Sliding Window Attention (SWA)

What It Is

Sliding Window Attention (SWA) restricts each token’s attention to a fixed window of $W$ recent tokens instead of the full sequence. Rather than attending to all previous tokens (standard attention, $O (L^{2})$ cost), each token attends only to the $W$ most recent positions ( $O (W)$ cost, constant regardless of sequence length).

Why It Matters

Standard attention is quadratic in sequence length. A 32K-token sequence requires 32K times more KV cache than a 1K sequence and proportionally more compute per inference step. SWA caps both: the KV cache stays bounded at $W$ entries per layer, and attention cost is $O (W)$ regardless of how long the sequence grows.

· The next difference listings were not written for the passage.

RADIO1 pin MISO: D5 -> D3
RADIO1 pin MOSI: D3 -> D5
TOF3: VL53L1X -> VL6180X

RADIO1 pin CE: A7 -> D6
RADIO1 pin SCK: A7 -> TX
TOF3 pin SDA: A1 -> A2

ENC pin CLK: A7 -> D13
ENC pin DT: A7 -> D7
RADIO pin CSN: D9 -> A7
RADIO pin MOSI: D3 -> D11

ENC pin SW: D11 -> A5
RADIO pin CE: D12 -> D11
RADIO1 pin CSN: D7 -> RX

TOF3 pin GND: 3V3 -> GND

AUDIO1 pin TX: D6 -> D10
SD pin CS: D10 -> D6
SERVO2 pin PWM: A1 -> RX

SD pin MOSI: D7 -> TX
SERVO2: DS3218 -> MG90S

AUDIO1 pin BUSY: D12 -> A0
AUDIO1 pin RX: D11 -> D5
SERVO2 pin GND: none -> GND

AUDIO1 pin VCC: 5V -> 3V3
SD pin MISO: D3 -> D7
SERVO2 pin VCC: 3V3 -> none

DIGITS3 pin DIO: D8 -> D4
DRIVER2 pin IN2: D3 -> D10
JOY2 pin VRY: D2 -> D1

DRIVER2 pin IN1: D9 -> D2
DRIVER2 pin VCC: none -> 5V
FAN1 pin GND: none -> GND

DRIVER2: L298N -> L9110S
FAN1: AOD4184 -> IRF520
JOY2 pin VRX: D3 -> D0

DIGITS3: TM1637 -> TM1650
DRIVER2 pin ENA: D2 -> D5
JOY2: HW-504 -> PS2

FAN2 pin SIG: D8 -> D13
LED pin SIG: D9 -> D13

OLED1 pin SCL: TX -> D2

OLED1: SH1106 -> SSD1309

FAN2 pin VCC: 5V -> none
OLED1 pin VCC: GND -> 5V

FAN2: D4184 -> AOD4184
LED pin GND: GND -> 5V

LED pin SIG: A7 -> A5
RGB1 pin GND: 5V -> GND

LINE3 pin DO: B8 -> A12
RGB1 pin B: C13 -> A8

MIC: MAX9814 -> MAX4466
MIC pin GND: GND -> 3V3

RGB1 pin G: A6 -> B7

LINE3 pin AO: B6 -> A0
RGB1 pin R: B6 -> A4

Information beyond the window isn’t lost — it percolates forward through stacked layers.

How It Works

For position $i$ , attention is restricted to the window $[max (0, i - W), i]$ :

$SWA (Q_{i}, K, V) = softmax (\frac{Q _{i} K _{[m a x (0, i - W) : i]}^{⊤}}{d _{k}}) V_{[m a x (0, i - W) : i]}$

Layer-wise propagation: Each layer can see $W$ tokens back. After $k$ stacked layers, token $i$ can incorporate information from up to $k \times W$ positions back — because Layer 2 attends to Layer 1’s representations, which already encoded tokens $W$ positions prior. With $k = 32$ layers and $W = 4096$ , the effective context span is $32 \times 4096 = 131, 072$ tokens.

Rolling buffer cache: With a fixed window, the KV cache only needs $W$ slots. Keys and values for position $i$ are stored at slot $i mod W$ , overwriting old entries when $i > W$ . For a 32K-token sequence with $W = 4096$ , this reduces cache size by $32768/4096 = 8 \times$ .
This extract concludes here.